Enablers for women’s leadership in Vietnam’s higher education
Despite the number of barriers, women leaders also receive various support during their career growth.
Mentoring support has been playing an important role in the development of women leaders in HEIs.
“This kind of support and encouragement from their mentors and line managers might motivate women in their career enhancement,” Dr Maheshwari said.
“The women feel more comfortable to work with female mentors due to the collegial leadership style of women leaders, and this can be helpful in bringing a better supportive environment at the workplace.”
“Apart from the women’s qualifications and personal abilities, the strong support from their families or relatives are helping the women and found to be a decisive factor for women to become a leader,” she said.
The RMIT researcher suggested that another motivator was “the changing mindset of the employers towards women leaders and the open-minded attitude of young male colleagues who show their acceptance towards female leaders.”
Dr Maheshwari said Vietnamese HEIs can use the research findings to frame policies and programs that support a more diverse workplace.
“The inclusion of female leaders will be helpful to promote diverse leadership in an institution and this will help improve the organisation’s productivity further,” she said.

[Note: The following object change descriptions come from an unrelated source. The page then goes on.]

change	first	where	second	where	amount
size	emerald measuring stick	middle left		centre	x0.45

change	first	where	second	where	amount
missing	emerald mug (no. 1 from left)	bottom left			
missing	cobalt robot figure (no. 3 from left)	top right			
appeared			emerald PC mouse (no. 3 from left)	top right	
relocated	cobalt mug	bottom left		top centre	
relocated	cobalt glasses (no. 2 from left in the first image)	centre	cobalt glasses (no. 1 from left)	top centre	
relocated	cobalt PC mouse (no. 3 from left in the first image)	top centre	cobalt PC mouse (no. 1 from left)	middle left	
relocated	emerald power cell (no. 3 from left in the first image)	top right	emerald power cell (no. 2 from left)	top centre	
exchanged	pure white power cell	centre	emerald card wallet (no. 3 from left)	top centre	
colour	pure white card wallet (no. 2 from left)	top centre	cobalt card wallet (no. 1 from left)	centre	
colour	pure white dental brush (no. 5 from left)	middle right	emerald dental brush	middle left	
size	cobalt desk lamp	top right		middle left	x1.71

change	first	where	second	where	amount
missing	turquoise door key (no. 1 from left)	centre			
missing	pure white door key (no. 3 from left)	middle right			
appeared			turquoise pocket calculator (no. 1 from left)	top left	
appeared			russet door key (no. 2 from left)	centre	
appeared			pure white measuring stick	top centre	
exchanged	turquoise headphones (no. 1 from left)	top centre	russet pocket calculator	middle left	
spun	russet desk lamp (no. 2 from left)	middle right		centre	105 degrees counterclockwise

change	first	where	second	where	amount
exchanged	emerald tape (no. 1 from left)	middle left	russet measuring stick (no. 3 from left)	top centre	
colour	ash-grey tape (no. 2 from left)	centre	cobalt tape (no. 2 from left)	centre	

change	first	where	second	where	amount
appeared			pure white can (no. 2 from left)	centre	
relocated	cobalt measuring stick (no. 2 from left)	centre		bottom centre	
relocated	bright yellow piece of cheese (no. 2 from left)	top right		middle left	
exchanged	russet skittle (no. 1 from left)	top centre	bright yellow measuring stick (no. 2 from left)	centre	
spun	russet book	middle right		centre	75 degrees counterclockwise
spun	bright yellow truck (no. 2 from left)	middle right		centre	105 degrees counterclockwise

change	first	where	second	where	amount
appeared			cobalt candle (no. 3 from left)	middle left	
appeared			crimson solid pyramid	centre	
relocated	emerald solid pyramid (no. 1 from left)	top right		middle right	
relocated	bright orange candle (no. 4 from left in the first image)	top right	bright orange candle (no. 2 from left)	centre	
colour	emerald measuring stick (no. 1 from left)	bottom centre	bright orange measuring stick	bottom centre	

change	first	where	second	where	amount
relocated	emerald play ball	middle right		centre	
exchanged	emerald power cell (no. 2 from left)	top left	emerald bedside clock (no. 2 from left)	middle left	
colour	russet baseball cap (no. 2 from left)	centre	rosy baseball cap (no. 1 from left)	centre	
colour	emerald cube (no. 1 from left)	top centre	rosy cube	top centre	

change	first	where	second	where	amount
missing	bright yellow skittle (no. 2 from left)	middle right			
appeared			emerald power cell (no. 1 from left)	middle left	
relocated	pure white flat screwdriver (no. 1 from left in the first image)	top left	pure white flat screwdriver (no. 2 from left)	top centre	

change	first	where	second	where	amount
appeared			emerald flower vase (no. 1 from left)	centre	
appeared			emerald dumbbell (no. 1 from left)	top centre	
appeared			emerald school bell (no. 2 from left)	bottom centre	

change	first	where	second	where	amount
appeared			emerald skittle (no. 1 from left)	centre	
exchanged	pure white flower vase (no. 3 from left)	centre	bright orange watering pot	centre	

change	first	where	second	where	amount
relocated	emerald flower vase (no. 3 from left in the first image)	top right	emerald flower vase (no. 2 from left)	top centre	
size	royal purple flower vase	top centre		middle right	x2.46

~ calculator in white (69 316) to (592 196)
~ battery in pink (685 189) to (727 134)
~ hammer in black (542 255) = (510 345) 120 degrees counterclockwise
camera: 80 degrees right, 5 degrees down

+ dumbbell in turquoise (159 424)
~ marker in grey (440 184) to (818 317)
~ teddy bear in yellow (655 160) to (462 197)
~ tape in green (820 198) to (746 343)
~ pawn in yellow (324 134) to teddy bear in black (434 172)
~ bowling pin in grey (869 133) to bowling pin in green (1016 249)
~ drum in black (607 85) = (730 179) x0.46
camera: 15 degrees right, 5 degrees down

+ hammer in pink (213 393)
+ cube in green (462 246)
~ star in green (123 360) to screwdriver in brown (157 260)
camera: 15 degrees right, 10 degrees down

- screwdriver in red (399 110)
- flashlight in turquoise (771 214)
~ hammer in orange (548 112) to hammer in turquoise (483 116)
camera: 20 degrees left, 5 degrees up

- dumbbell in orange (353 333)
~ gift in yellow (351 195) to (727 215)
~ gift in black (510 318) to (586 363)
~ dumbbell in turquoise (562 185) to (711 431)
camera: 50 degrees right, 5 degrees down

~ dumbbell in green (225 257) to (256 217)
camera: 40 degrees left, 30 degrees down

As an academic who has been researching in this area, Dr Maheshwari believes there are some further support measures which can be implemented for women leadership in HEIs:
- Forming new policies including reducing workload in some areas such as research, supervision, teaching, and management for women leaders might help them to manage the work-life balance.
- Arranging formal networking events during working hours may prove to be beneficial, and women might not feel that they have to sacrifice their family time after work.
- Introducing professional development opportunities can support women in realising their professional and personal aspirations, and this might boost their confidence in taking up leadership roles in the future.
- Building a supportive work culture where women leaders get their due respect will help them feel inclusive.
Dr Maheshwari’s research Women leadership in Vietnamese higher education institutions: An exploratory study on barriers and enablers for career enhancement was published in Educational Management Administration & Leadership Journal. The research finding might be a stepping-stone to achieve the United Nations Sustainable Development Goal 5 on gender equality in Vietnam, which is one of the world’s fastest-growing economies.